Neues Projekt 'Kompass' soll Hilfssystem-Lücke schließen
Das Projekt 'Kompass' startet in Bremen, um Menschen mit komplexen Problemlagen besser zu unterstützen.
Das Projekt 'Kompass' startet in Bremen, um Menschen mit komplexen Problemlagen besser zu unterstützen.
Am 1. Januar 2026 startete das Kooperationsprojekt 'Kompass – Kompetenzteam für psychische Gesundheit und soziale Stabilisierung' in Bremen. Es richtet sich an Menschen, die durch psychische Erkrankungen, soziale Probleme und Wohnungslosigkeit aus dem bestehenden Hilfesystem fallen.
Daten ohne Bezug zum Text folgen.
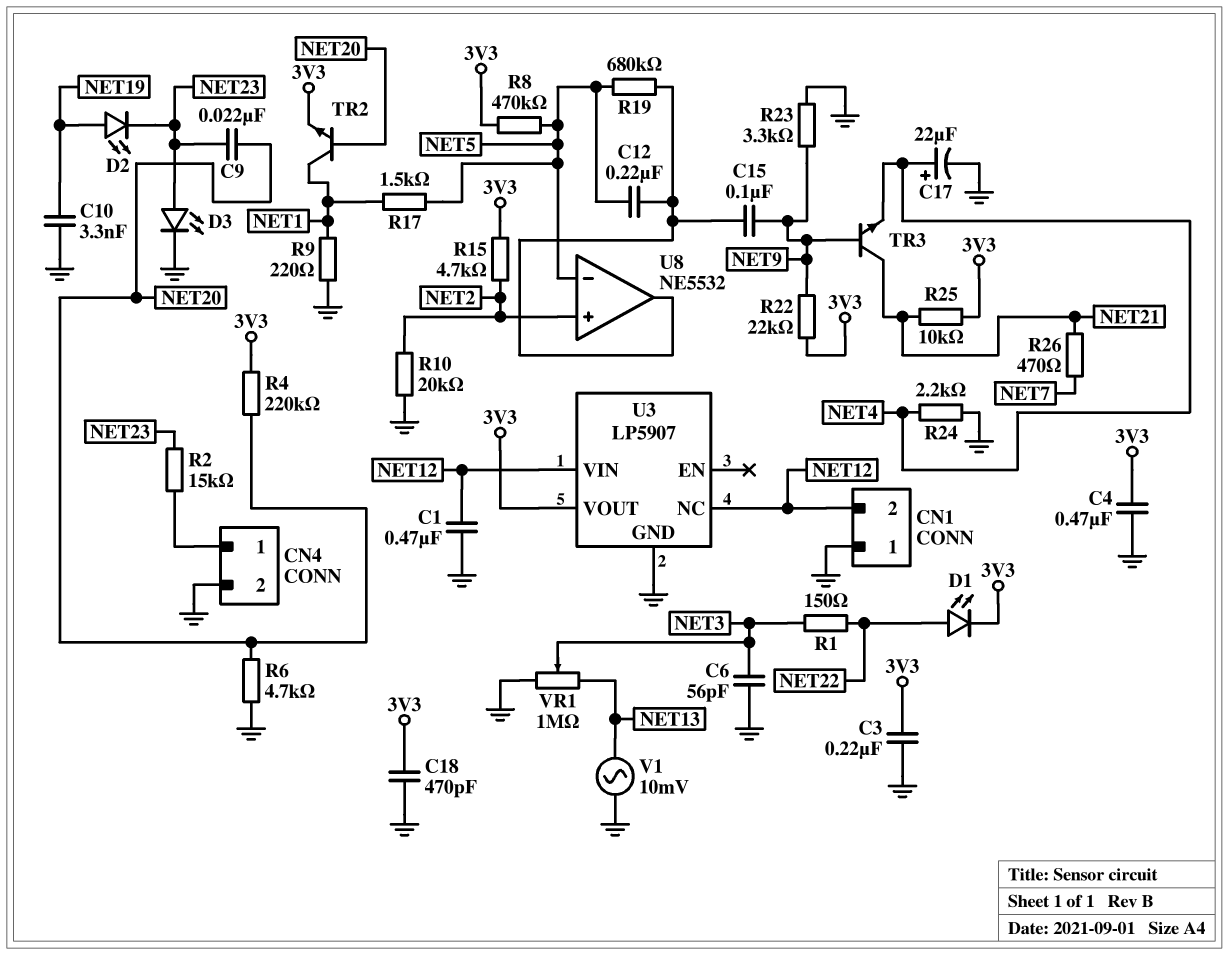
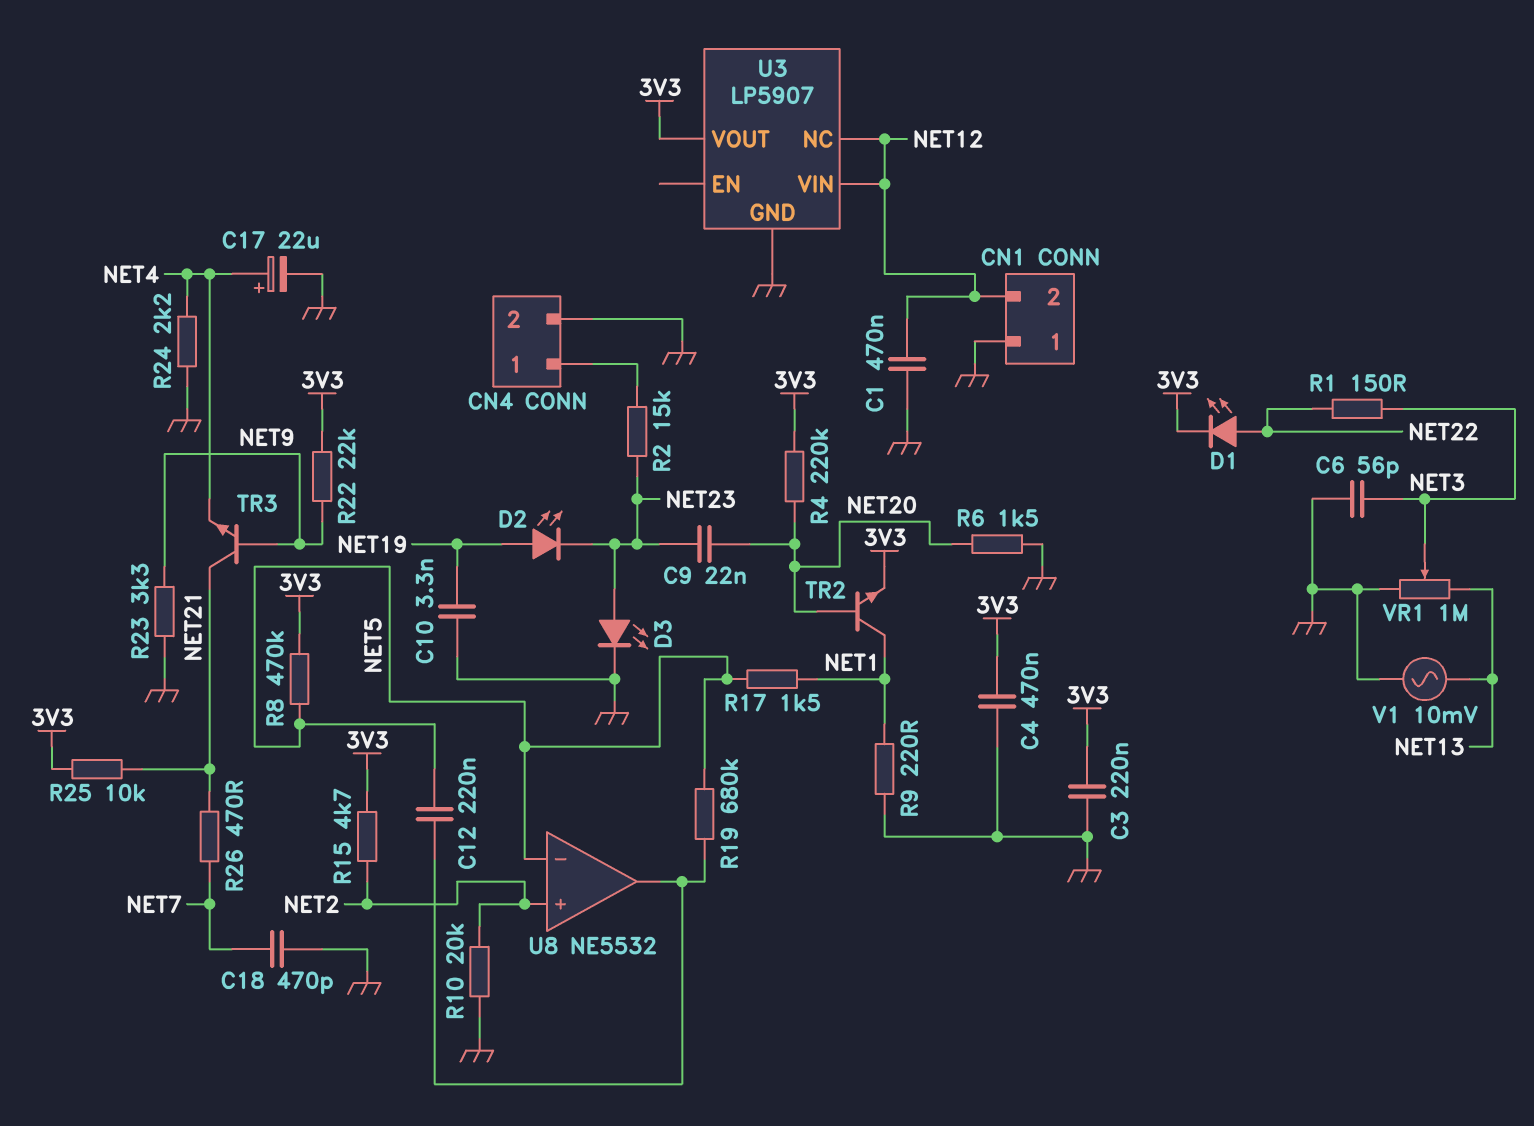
C15: 100nF (NET9, U8/out) -> none
C18: 470pF (3V3, GND) -> 470pF (GND, NET7)
R6: 4.7k (GND, NET20) -> 1.5k (GND, NET20)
Finanziert wird das Projekt über zwei Jahre hinweg durch die Senatorin für Gesundheit, Frauen und Verbraucherschutz. Claudia Bernhard, die Senatorin, betont die Dringlichkeit: 'Viele Betroffene bleiben unversorgt, was zu einem Teufelskreis der Verelendung führt. Mit 'Kompass' wollen wir diese Lücke schließen.'
Das Projekt setzt auf eine fachübergreifende Zusammenarbeit innerhalb der Inneren Mission. Fachbereiche wie Wohnungslosenhilfe und Psychiatrie arbeiten zusammen, um einen ganzheitlichen Ansatz zu bieten. Ute Schneider-Smietana, Vorstandssprecherin, erklärt: 'Unsere Struktur als Komplexträger erlaubt es, Menschen in belastenden Situationen abgestimmt zu begleiten.'
Das Modellprojekt könnte ein wichtiger Schritt sein, um Menschen mit komplexen Problemlagen in Bremen effektiver zu unterstützen.